Já foste três vezes campeã mundial. O que fazes para continuares motivada e na luta pelo título? Há sempre margem para melhorarmos, sempre. Estou a canalizar muita energia para melhorar a minha estratégia e prestação. E viajar à volta do mundo inspira-me sempre a tentar ser melhor do que sou agora.

Estás de novo lá em cima, nas três primeiras, a lutar até ao fim. Vocês continuam a dar-se bem, mesmo estando constantemente a “brigar” por vitórias? Bom, atualmente estou em terceiro no ranking e praticamente fora da corrida. O ano passado fui até ao fim com a Courtney [Conlogue]. E adoro a Tyler [Wright]! Ela é uma pessoa incrível, tanto fora como dentro de água. Somos uma família no tour!

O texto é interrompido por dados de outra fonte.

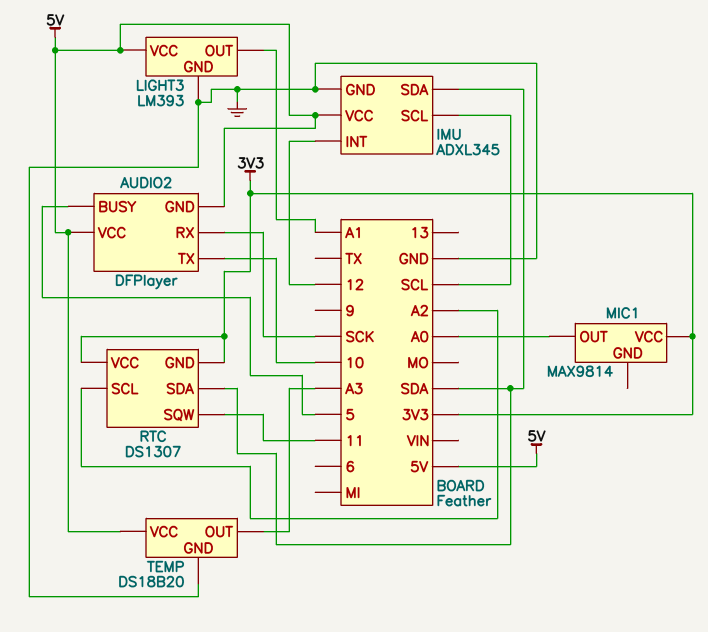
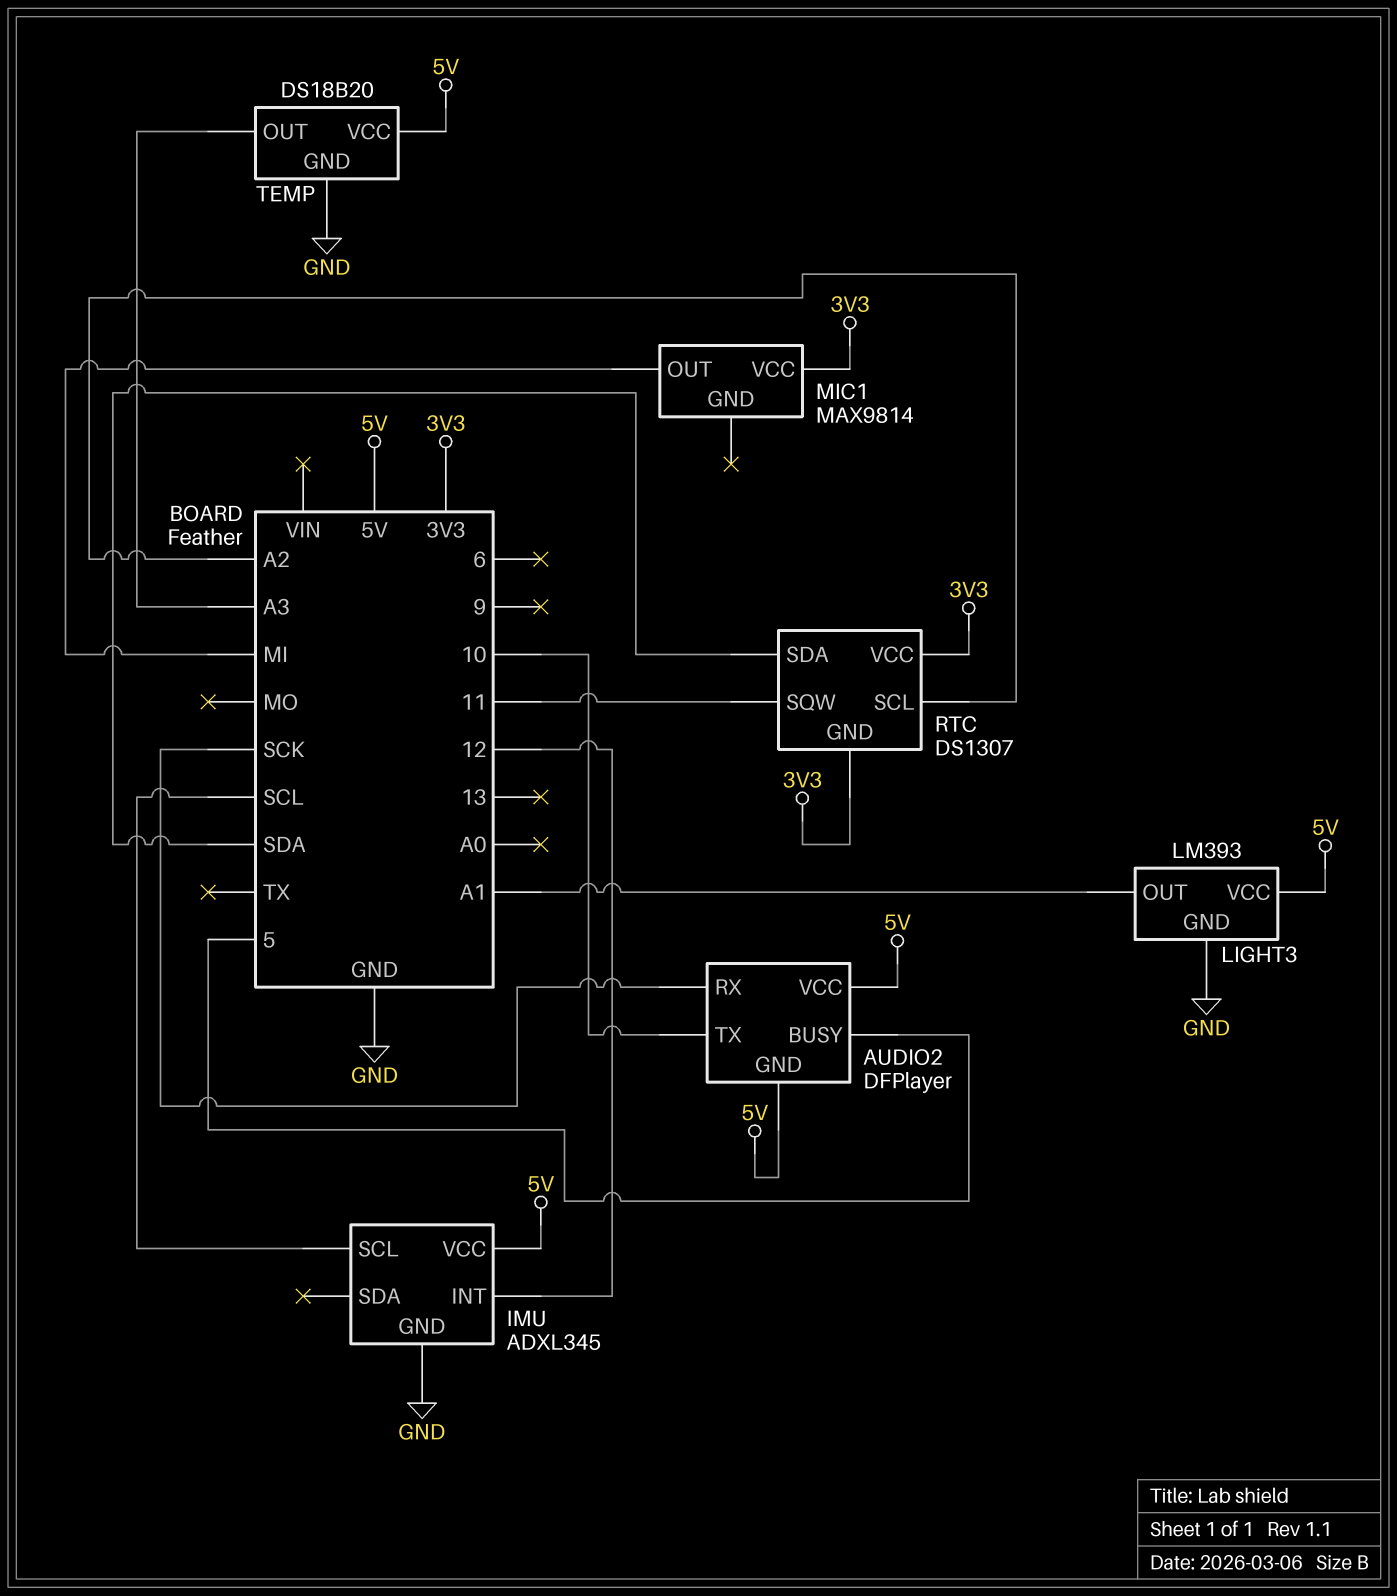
IMU pin SDA: SDA -> none
MIC1 pin OUT: A0 -> MI

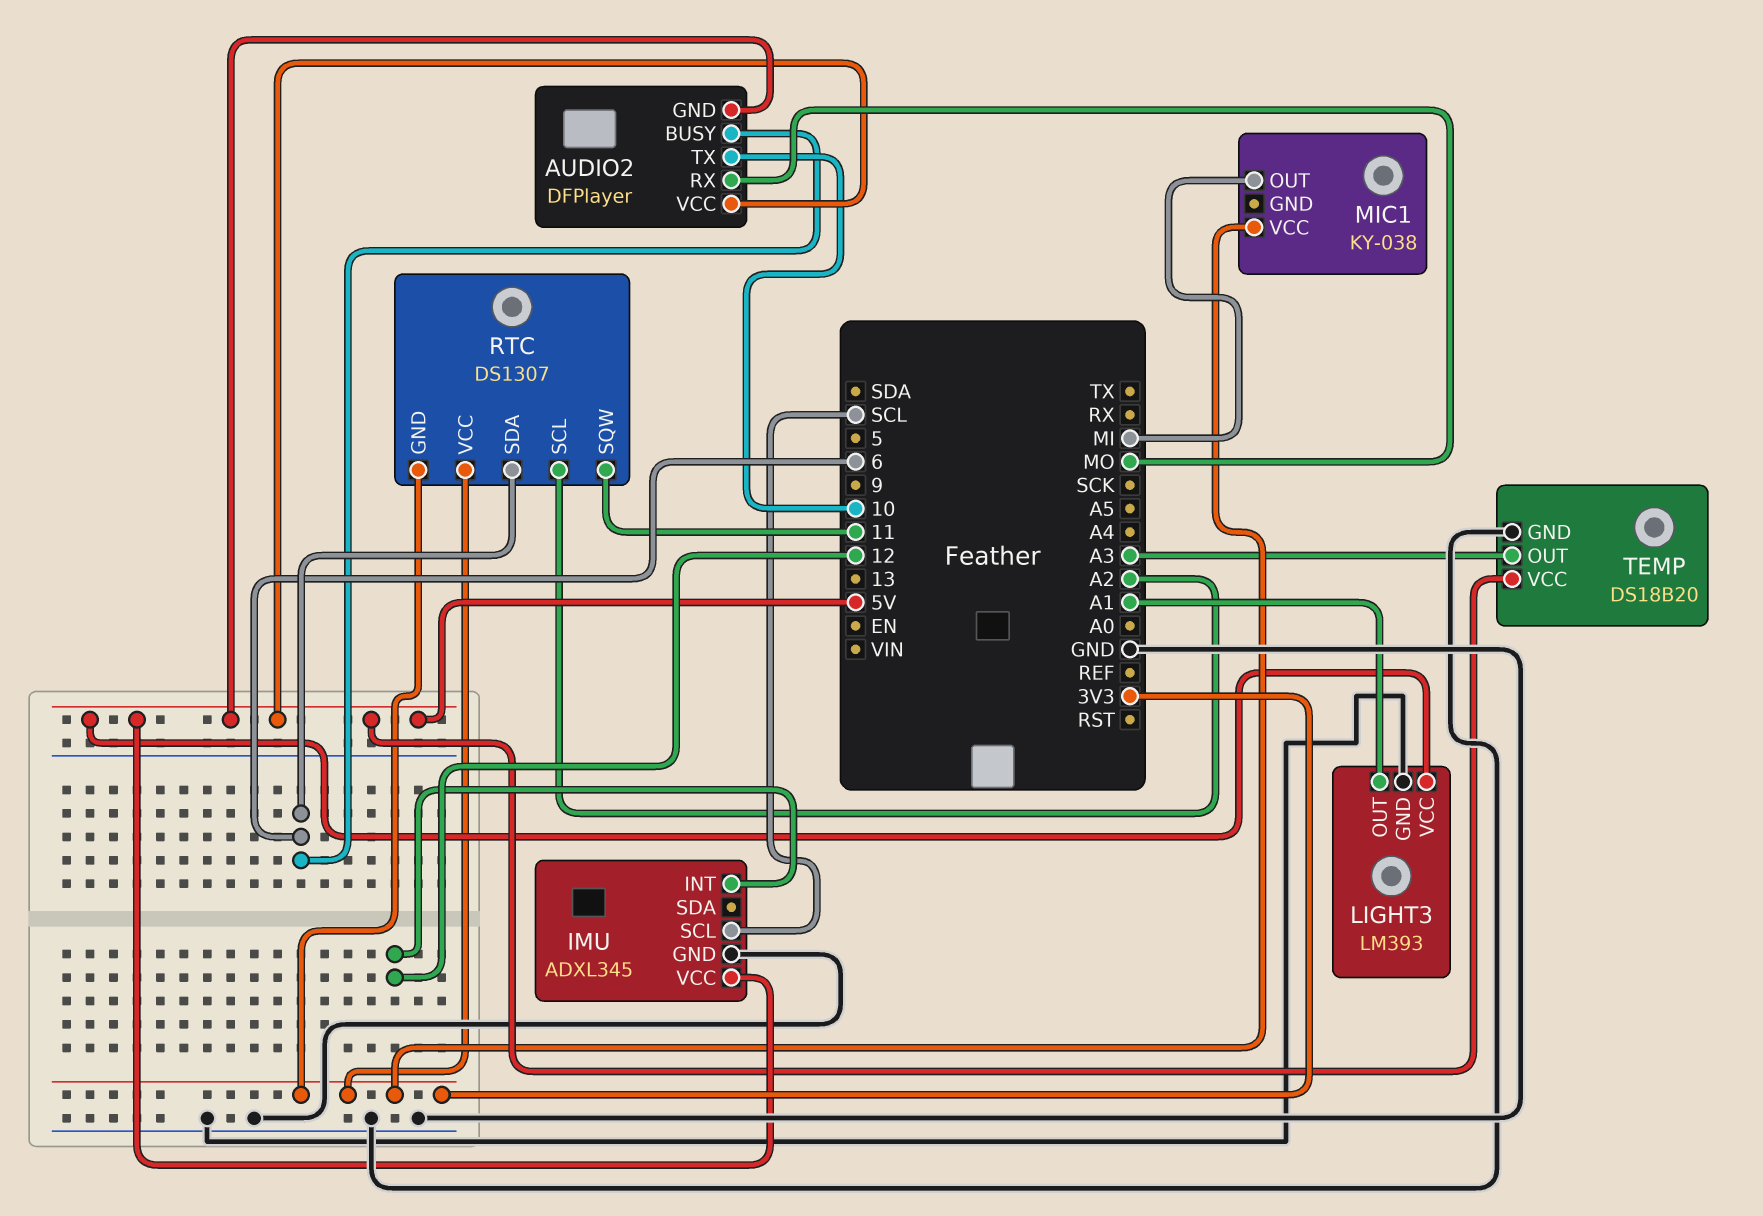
AUDIO2 pin BUSY: 5 -> 6
AUDIO2 pin RX: SCK -> MO
MIC1: MAX9814 -> KY-038
RTC pin SDA: SDA -> 6

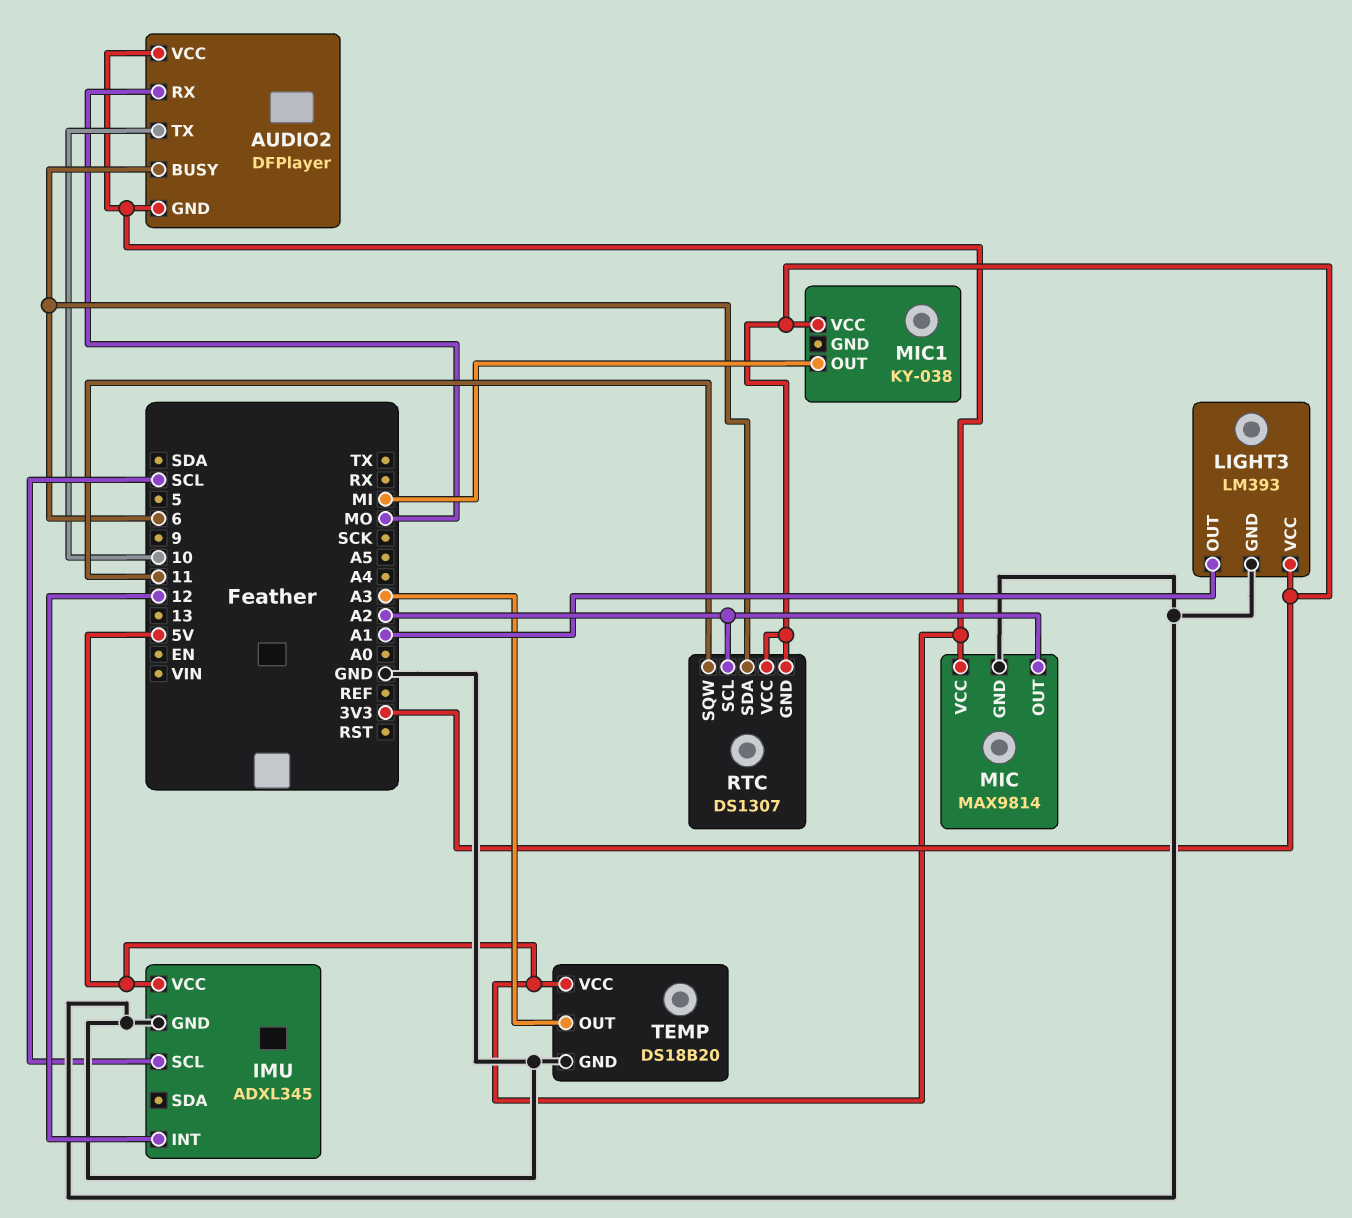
LIGHT3 pin VCC: 5V -> 3V3
MIC: none -> MAX9814
MIC pin GND: none -> GND
MIC pin OUT: none -> A2
MIC pin VCC: none -> 5V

O teu pai acompanha-te em quase todas as etapas. Imaginas-te a competir sem o ter a apoiar-te, na praia? Sim, o meu pai está comigo em quase todas as provas. É fantástico tê-lo ao meu lado. É o meu treinador e um dos meus melhores amigos. A sua presença conforta-me quando estou muito longe de casa.

Achas que algum dia veremos as mulheres e competirem contra os homens? Hum, não sei. É ótimo ter este evento a acontecer ao mesmo tempo que o dos homens [o Cascais Women’s Pro coincide com Billabong Pro Cascais, prova masculina do circuito de qualificação]. Adoro estar perto da energia deles, é inspirador.